The complementary gap is an important metric in the entanglement boosting protocol. It represents the difference in minimum weight between different logical measurement outcomes.

- **Large gap**: More reliable results
- **Small gap**: Higher probability of errors

Post-selection improves overall reliability by discarding results with small gaps.

In [None]:
# Show non-empty buckets
non_empty = [(i, b) for i, b in enumerate(results.buckets) if len(b) > 0]
print(f"Number of non-empty buckets: {len(non_empty)}")
print("\nFirst 5 buckets:")
for gap, bucket in non_empty[:5]:
    success_rate = bucket.num_valid_samples / len(bucket) if len(bucket) > 0 else 0
    print(f"  Gap [{gap}, {gap+1}): "
          f"valid={bucket.num_valid_samples}, "
          f"wrong={bucket.num_wrong_samples}, "
          f"success_rate={success_rate:.2%}")

In [None]:
# Build circuit with noise configuration
noise_conf_with_errors = util.NoiseConfiguration(
    single_qubit_gate_error_probability=0.001,  # Single-qubit gate error probability
    two_qubit_gate_error_probability=0.001,     # Two-qubit gate error probability
    reset_error_probability=0.001,              # Reset error probability
    measurement_error_probability=0.001,        # Measurement error probability
    idle_error_probability=0.0001,              # Idle error probability
)

print("=== Building Circuit with Noise ===")
circuits_noisy = eb.perform_distillation(
    bell_distance=2,
    surface_distance=3,
    noise_conf=noise_conf_with_errors,
    bell_error_probability=0.01,  # Bell pair error probability (typically higher)
    post_selection=False,
)

# Simulate with more shots
print("\n=== Simulation with Noise ===")
results_noisy = eb.perform_simulation(circuits_noisy, num_shots=1000, seed=42)

print(f"Total shots: 1000")
print(f"Discarded samples: {results_noisy.num_discarded_samples}")
print(f"Valid samples: {len(results_noisy) - results_noisy.num_discarded_samples}")

# Calculate error rate
total_valid = sum(b.num_valid_samples for b in results_noisy.buckets)
total_wrong = sum(b.num_wrong_samples for b in results_noisy.buckets)
if total_valid + total_wrong > 0:
    error_rate = total_wrong / (total_valid + total_wrong)
    print(f"Error rate: {error_rate:.4f} ({error_rate*100:.2f}%)")

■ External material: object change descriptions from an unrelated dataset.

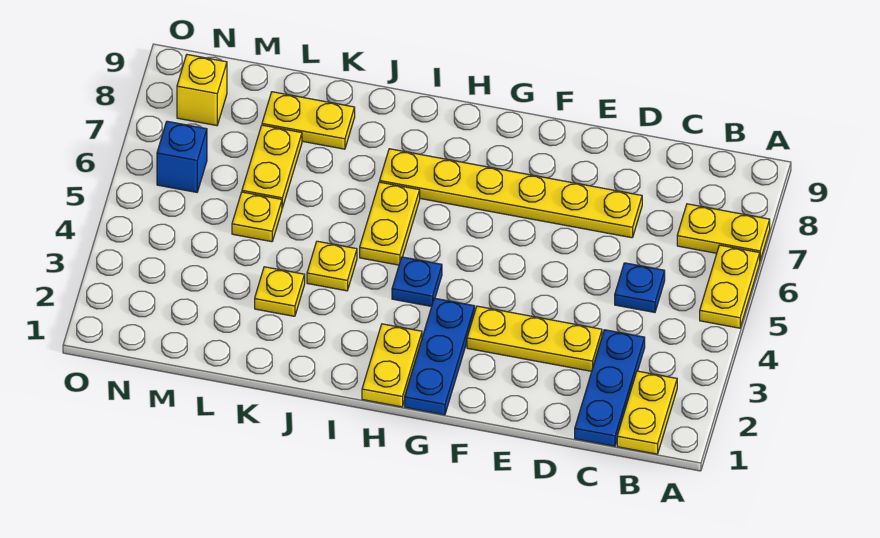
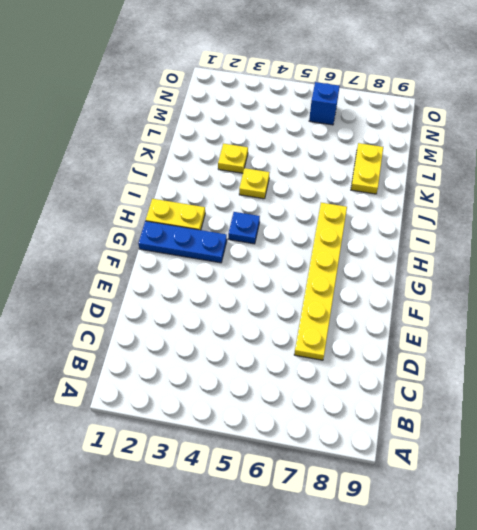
none -> yellow plate A5:A6 level 1
none -> yellow plate A7:B7 level 1
none -> yellow plate B1:B2 level 1

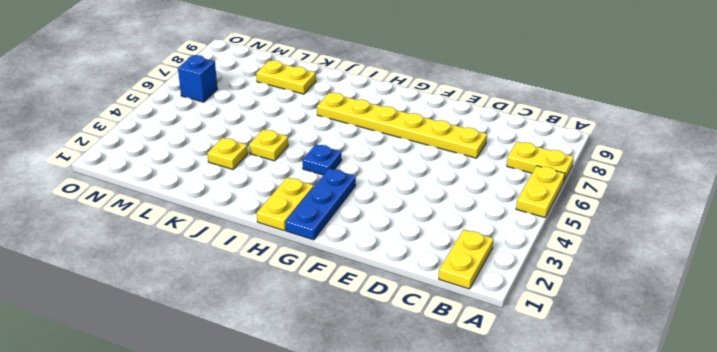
none -> blue plate C1:C3 level 1
none -> blue plate C5 level 1
none -> yellow plate D3:F3 level 1

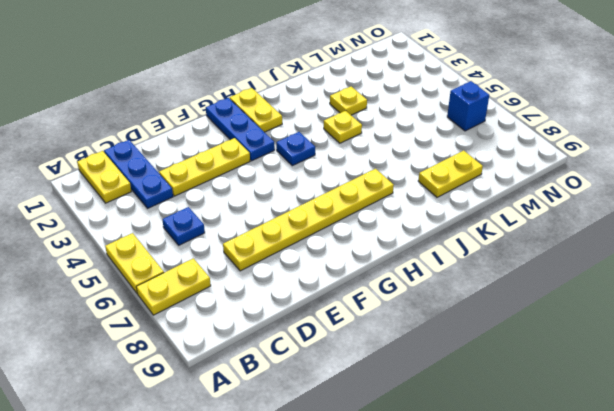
none -> yellow plate I5:I6 level 1
none -> yellow plate L5 level 1
none -> yellow plate L6:L7 level 1

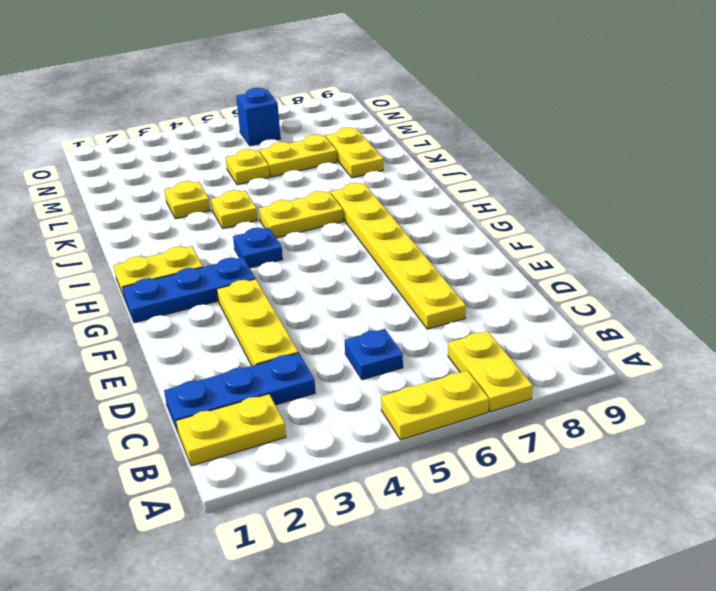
none -> yellow brick N8 level 1

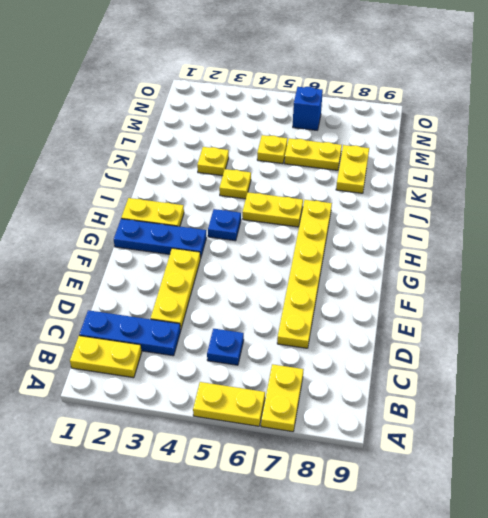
none -> yellow brick N8 level 1

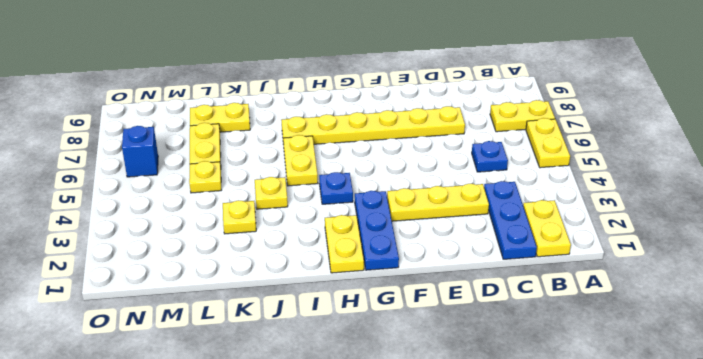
none -> yellow brick N8 level 1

## 9. Simulation with Post-Selection

Enabling post-selection allows discarding low-quality results through early error detection, improving the reliability of the remaining results.

In [None]:
# Build circuit with post-selection enabled
print("=== Building Circuit with Post-Selection ===")
circuits_postselect = eb.perform_distillation(
    bell_distance=2,
    surface_distance=3,
    noise_conf=noise_conf_with_errors,
    bell_error_probability=0.01,
    post_selection=True,  # Enable post-selection
)

# Run simulation
print("\n=== Simulation with Post-Selection ===")
results_postselect = eb.perform_simulation(circuits_postselect, num_shots=1000, seed=42)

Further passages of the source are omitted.